TRIBUNNEWS.COM, JAKARTA - Sidang Jessica Kumala Wongso, terdakwa dalam kasus kematian Wayan Mirna Salihin, mengagendakan pembacaan pleidoi atau nota pembelaan dalam persidangan di Pengadilan Negeri Jakarta Pusat, Rabu (12/10/2016).
Di waktu yang sama pula, di Pengadilan Tipikor Jakarta, oleh jaksa penuntut pada Komisi Pemberantasan Korupsi (KPK), seorang anggota majelis hakim yang memimpin sidang kasus kematian Wayan Mirna Salihin, Partahi Tulus Hutapea, disebut diduga terlibat dalam kasus suap.
Partahi dan hakim lainnya, Casmaya, diduga bertemu dengan pengacara yang sedang beperkara dan menyepakati pemberian uang sebesar 28.000 dollar Singapura.
Hal tersebut diketahui dalam surat dakwaan terhadap staf Wiranatakusumah Legal and Consultant, Ahmad Yani.
Atas hal itu, Pegiat antikorupsi yang juga Peneliti Indonesia Legal Rountable (ILR) Erwin Natosmal Oemar menilai Ketua Pengadilan Negeri Jakarta Pusat harus segera membebastugaskan hakim Partahi dari persidangan. Termasuk juga di persidangan Jessica.
"Ketua PN harus secepatnya menonaktifkan untuk sementara hakim yang bersangkutan untuk memegang kasus, termasuk kasus kematian Mirna," ujar Erwin kepada Tribunnews.com, Rabu (12/10/2016).
Karena peneliti ILR ini menegaskan, mahkota dari sistem peradilan adalah kepercayaan publik.
"Jika hakim bersangkutan dipandang publik sudah cacat integritas, maka semua keputusan yang diambilnya akan selalu dipertanyakan kualitas dan objektifitasnya," tegas Erwin.
Bahkan dia mendesak agar Mahkamah Agung (MA) dan Komisi Yudisial (KY) harus segera mengambil sikap atas hal tersebut.
Langkah awal yang harus diambil MA dan KY menurut Erwin adalah menonaktifkan hakim Partahi untuk sementara.
"MA dan KY harus segera mengambil sikap. Hakim yang bersangkutan untuk sementara dinonaktifkan dulu," ujar Peneliti ILR ini.
Karena dia menurutnya, tidak menutup kemungkinan hakim yang bersangkutan akan membuat putusan yang bermasalah karena perilaku yang sama.
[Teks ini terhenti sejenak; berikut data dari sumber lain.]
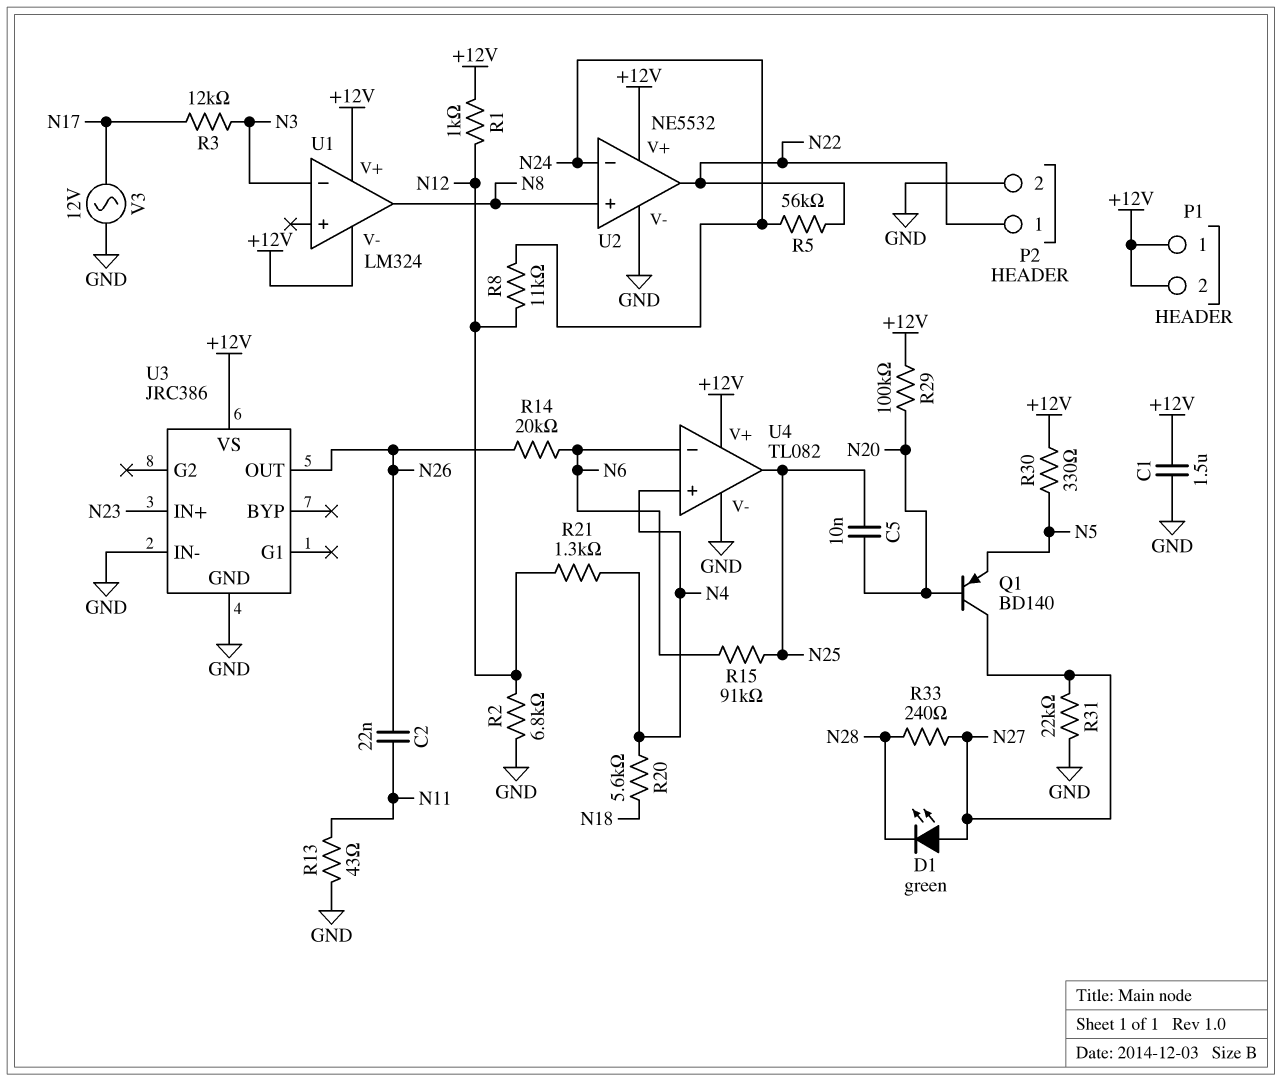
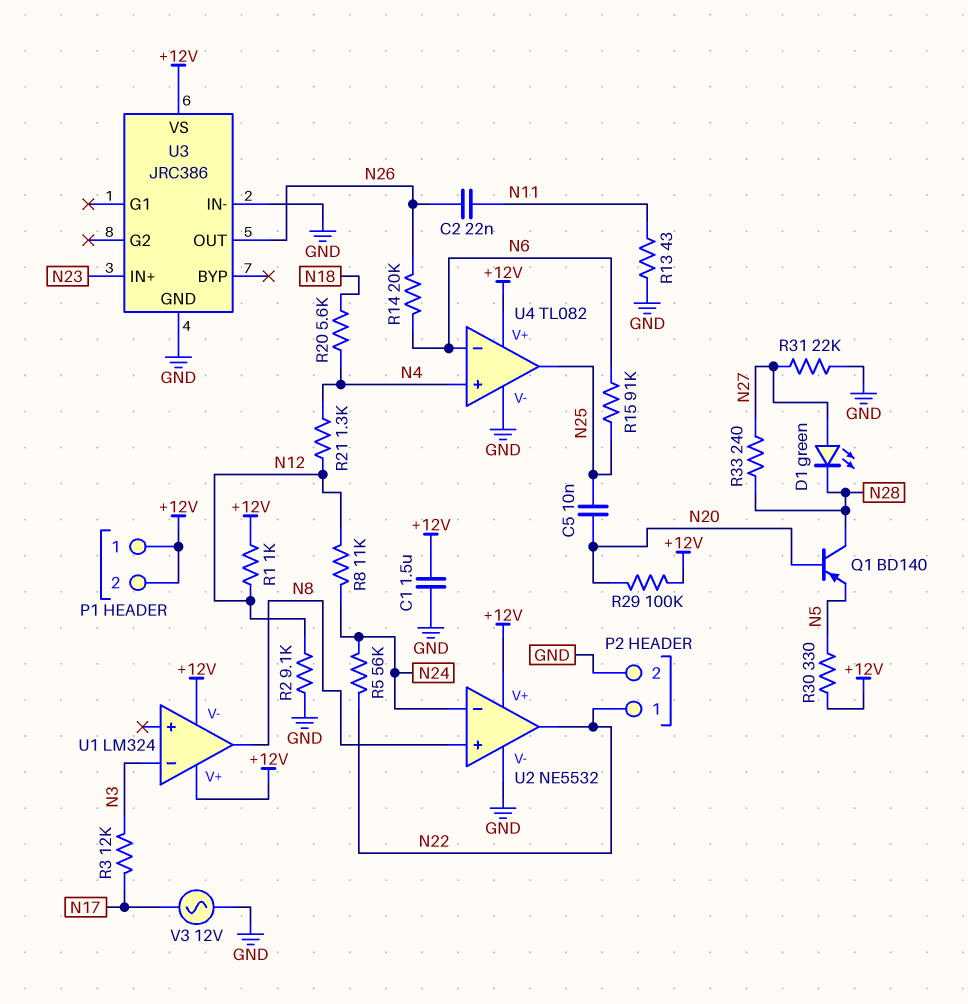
Q1: PNP BD140 (B N20, C N27, E N5) -> PNP BD140 (B N20, C N28, E N5)
R2: 6.8k (GND, N12) -> 9.1k (GND, N12)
"Mahkota dari sistem peradilan adalah kepercayaan publik," dia mengingatkan kembali.
Sebelumnya, anggota majelis hakim yang memimpin sidang kasus kematian Wayan Mirna Salihin, Partahi Tulus Hutapea, diduga terlibat dalam kasus suap.
Partahi dan hakim lainnya, Casmaya, diduga bertemu dengan pengacara yang sedang beperkara dan menyepakati pemberian uang sebesar 28.000 dollar Singapura.
Hal tersebut diketahui dalam surat dakwaan terhadap staf Wiranatakusumah Legal and Consultant, Ahmad Yani.
Dakwaan terhadap Ahmad Yani dibacakan jaksa penuntut pada Komisi Pemberantasan Korupsi di Pengadilan Tipikor Jakarta, Rabu (12/10/2016).
"Uang tersebut diberikan supaya Partahi selaku ketua majelis hakim dan Casmaya selaku anggota majelis hakim memenangkan pihak tergugat yang diwakili pengacara Raoul Adhitya Wiranatakusumah," ujar jaksa KPK, Pulung Rinandoro.
Dalam surat dakwaan, Partahi pernah bertemu dengan salah seorang pengacara yang tengah beperkara, yakni Raoul Wiranatakusumah.
Pertemuan itu dilakukan di ruang kerja hakim di Pengadilan Jakarta Pusat. Partahi diduga memutus perkara perdata sesuai dengan permintaan Raoul.
Dalam kasus ini, penyerahan uang sebesar 28.000 dollar Singapura dilakukan melalui Santoso, yang merupakan panitera Pengadilan Negeri Jakarta Pusat.
Sesaat setelah menerima uang, Santoso ditangkap petugas KPK.
Tiga hakim PN Jakarta Pusat, yakni Casmaya, Agustinus Setyo Wahyu, dan Partahi Tulus Hutapea pernah diperiksa penyidik KPK.
Ketiganya diperiksa terkait kasus dugaan suap terhadap panitera PN Jakarta Pusat, Santoso.